On substituting the value of x₁ from above equation, we get:    

\[\Rightarrow    x_2  =  x_0 \left[ 1 - \frac{M}{M + m} \right]\] 

\[ \Rightarrow    x_2  = \frac{m x_0}{M + m}\]

Thus, the amplitude of the simple harmonic motion of a car, as seen from the road is

\[\frac{m x_0}{M + m}\]

(b) At any position,
Let v₁ and v₂ be the velocities.

Using law of conservation of energy we have,

\[\frac{1}{2}M v^2  + \frac{1}{2}m \left( v_1 - v_2 \right)^2  + \frac{1}{2}k \left( x_1 + x_2 \right)^2  = \text { constant }                                 .  .  . \left( 3 \right)\]

Here, (v₁ − v₂) is the absolute velocity of mass m as seen from the road.

Now, from the principle of conservation of momentum, we have:
Mx₂ = mx₁

\[\Rightarrow  x_1  = \left( \frac{M}{m} \right) x_2                                  .  .  .  . \left( 4 \right)\] 

\[M v_2  = m\left( v_1 - v_2 \right)\] 

\[ \Rightarrow \left( v_1 - v_2 \right) = \left( \frac{M}{m} \right) v_2              .  .  .  . \left( 5 \right)\]

Putting the above values in equation (3), we get:

\[\frac{1}{2}M v_2^2  + \frac{1}{2}m\frac{M^2}{m^2} v_2^2  + \frac{1}{2}k x_2^2  \left( 1 + \frac{M}{m} \right)^2  = \text { constant }\] 

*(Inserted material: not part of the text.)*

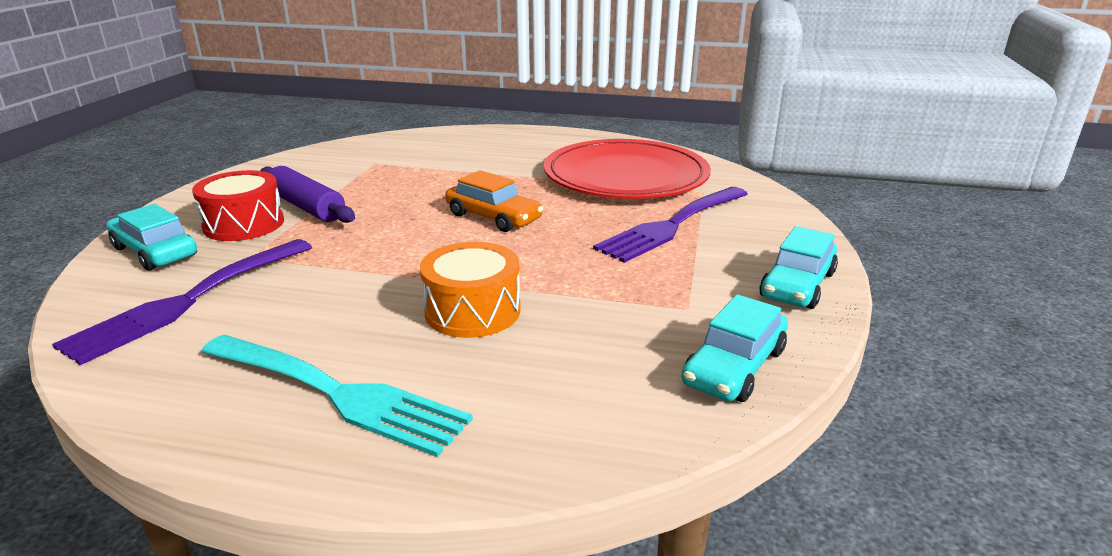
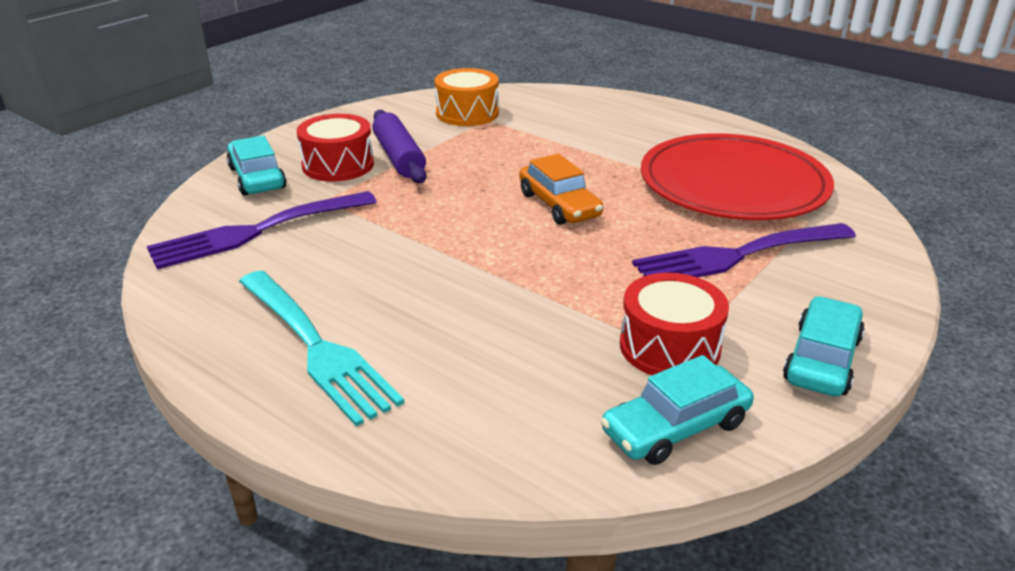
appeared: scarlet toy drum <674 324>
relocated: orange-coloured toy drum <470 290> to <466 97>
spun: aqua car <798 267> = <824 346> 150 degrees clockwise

\[ \therefore M\left( 1 + \frac{M}{m} \right) v_2^2  + k\left( 1 + \frac{M}{m} \right) x_2^2  = \text { constant } \] 

\[ \Rightarrow M v_2^2  + k\left( 1 + \frac{M}{m} \right) x_2^2  = \text { constant } \]

Taking derivative of both the sides, we get:

\[M \times 2 v_2 \frac{d v_2}{dt} + k\left( \frac{M + m}{m} \right)2 x_2 \frac{d x_2}{dt} = 0\] 

\[ \Rightarrow m a_2  + k\left( \frac{M + m}{m} \right) x_2  = 0                        \left[ \text { because }, v_2 = \frac{d x_2}{dt} \right]\] 

\[\frac{a_2}{x_2} = \frac{- k\left( M + m \right)}{Mm} =  \omega^2 \] 

\[ \therefore \omega = \sqrt{\frac{k\left( M + m \right)}{Mm}}\] 

\[\text { Therefore,   time  period },   T = 2\pi\sqrt{\frac{Mm}{k\left( M + m \right)}}\]